Y by Adventure10, Mango247, and 2 other users

Megus wrote:

we have (from similarity of ABC, ACD,ADE):

$\frac{AB}{BC}=\frac{AC}{DC}=\frac{AD}{ED}$ and
$\frac{BC}{AC}=\frac{CD}{AD}=\frac{ED}{AE}$ from which we obtain:

$AB \cdot AD =AC^{2}$ and
$AC \cdot AE = AD^{2}$ and hence

$AB \cdot AE = AC \cdot AD$ or otherwise
$\frac{AE}{AC}=\frac{AD}{AB}$ hence triangles $ABD$ and $AEC$ are similar. Now it's just angle chasing. Use this similarity to have some equal angles and see that $ABCP$ and $AEDP$ are cyclic and tangent to line $CD$ respectively at $C$ and $D$ . Hence if $M$ is intersection of AP and CD then $MD^{2}=MP \cdot MA = MC^{2}$ so $M$ is midpoint of $CD$ as wanted. QED

As a remark to the Megus’s nice solution, we can say that the quadrilaterals $ABCD,$ $ACDE$ are similar, because of their angles, are equal one per one and so, we conclude that their homologous segment lines, form also equal angles.

Hence, as another approach, we have $\angle ADB = \angle AEC$ $,(1)$ and $\angle BDC = \angle CED$ $,(2)$

From $(1)$ we conclude that the quadrilateral $APDE$ is cyclic and so, $\angle DPE = \angle DAE = \angle DAC$ $,(3)$

From $(3)$ we have that the quadrilateral $AFPG,$ is also cyclic.
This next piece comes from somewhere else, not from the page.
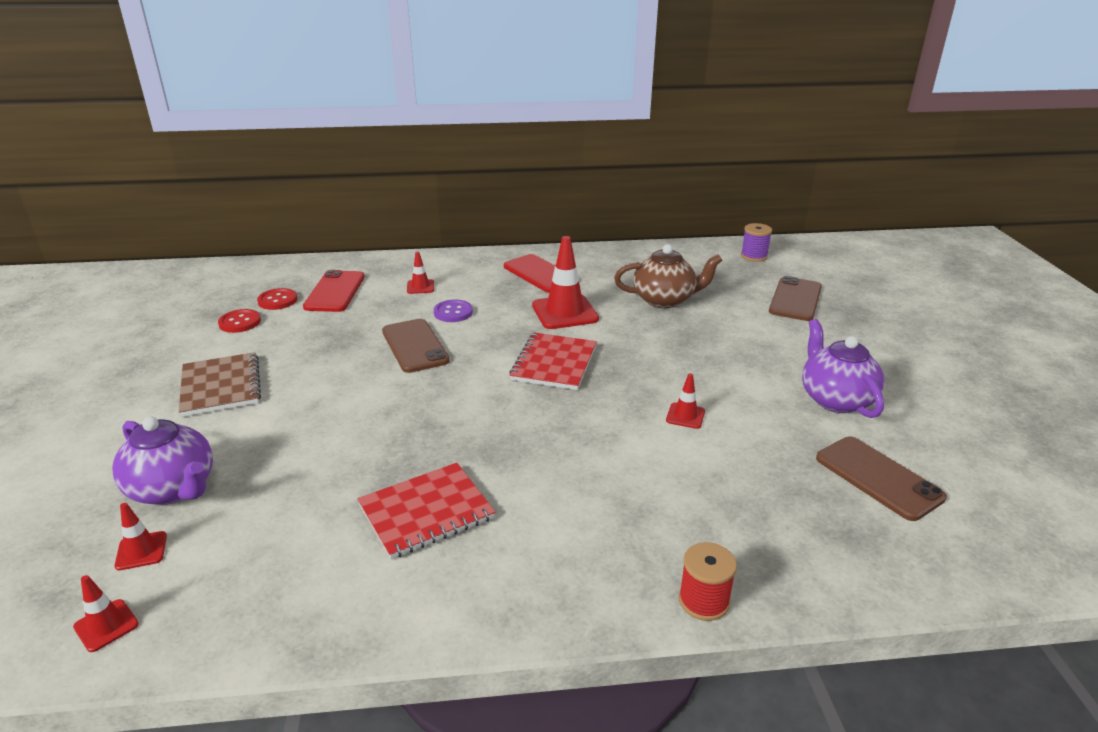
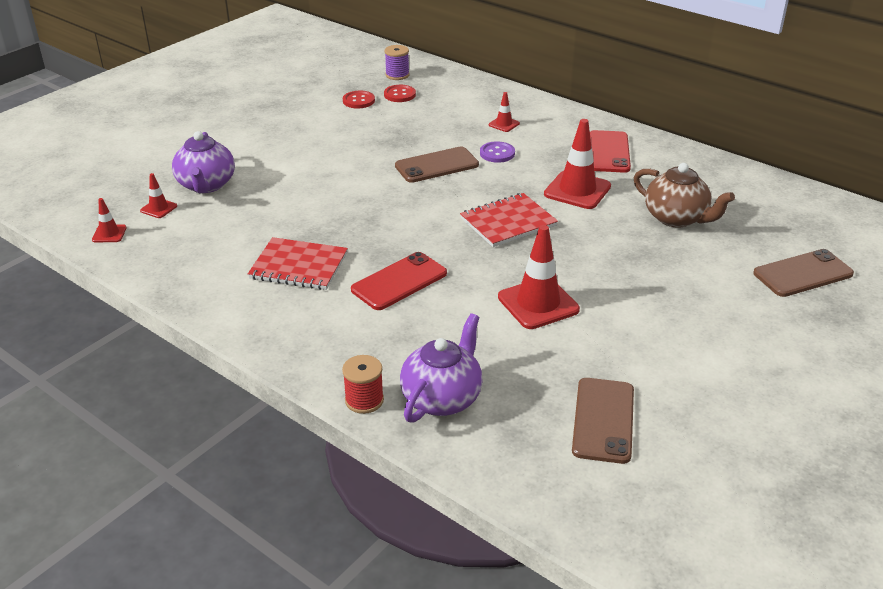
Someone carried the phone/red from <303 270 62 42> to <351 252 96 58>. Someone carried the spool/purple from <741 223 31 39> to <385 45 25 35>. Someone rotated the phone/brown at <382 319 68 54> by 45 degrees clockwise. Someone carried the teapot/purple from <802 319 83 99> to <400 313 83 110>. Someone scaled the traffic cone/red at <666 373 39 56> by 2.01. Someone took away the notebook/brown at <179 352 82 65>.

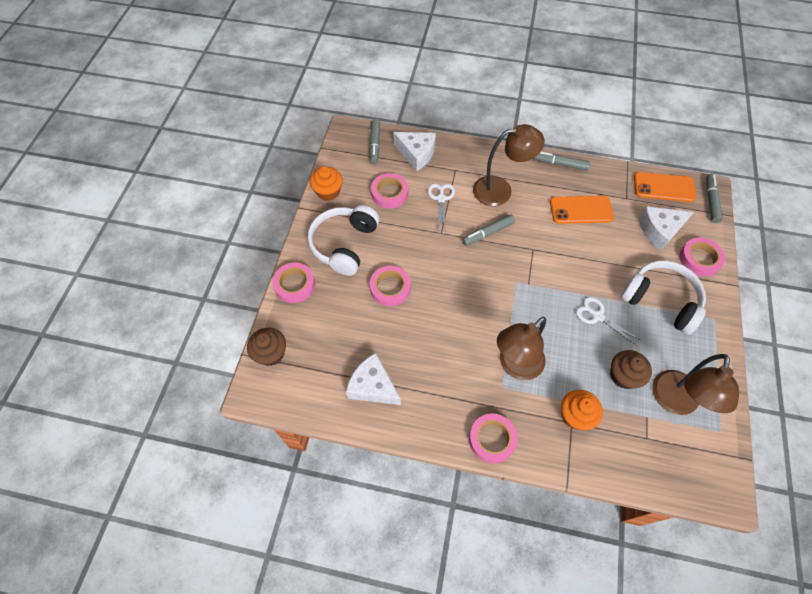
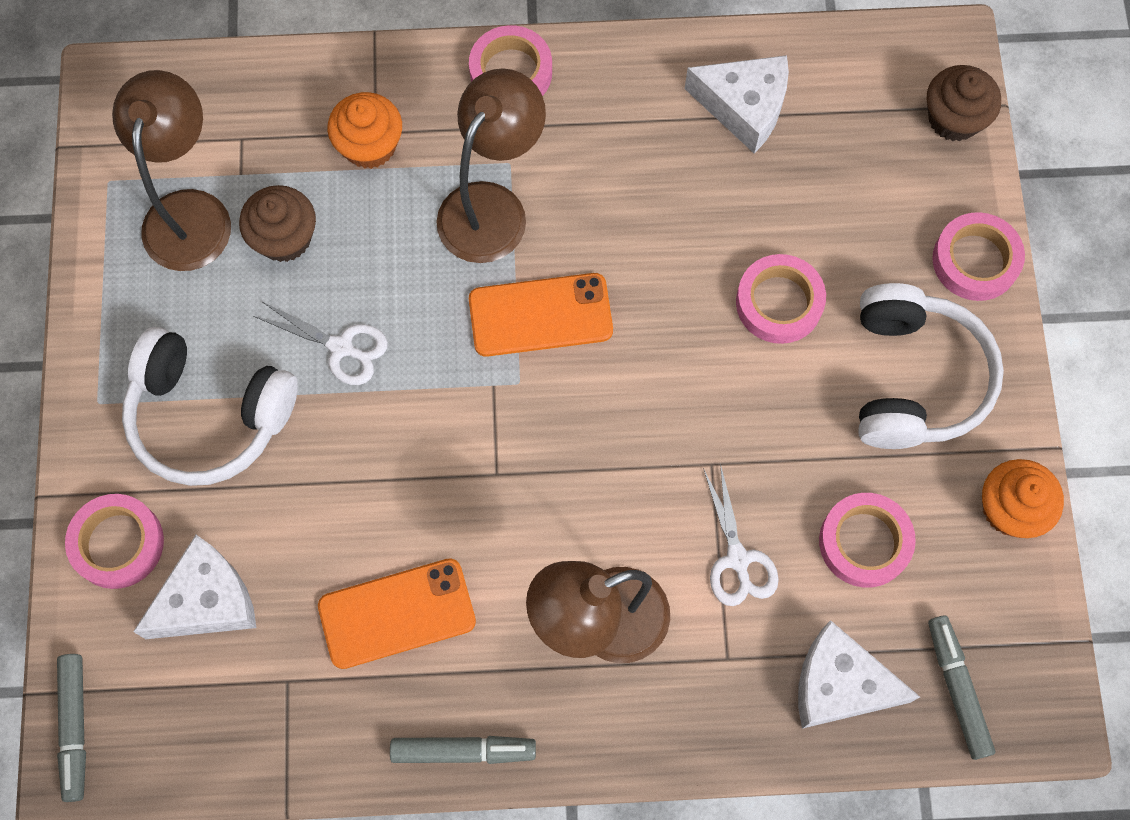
Someone carried the phone/orange from <634 172 63 30> to <469 273 144 84>. Someone took away the marker/grey at <462 214 53 32>.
Now, it is easy to show that $\angle GFP = \angle PAD = \angle CED$ $,(4)$

From $(2),$ $(4)$ $\Longrightarrow$ $\angle GFP = \angle BDC$ $\Longrightarrow$ $FG\parallel CD$ $,(5)$

From trapezium $CDGF,$ we conclude that the segment line $AP$ bisects the segment $CD$ and the proof is completed.

Kostas Vittas.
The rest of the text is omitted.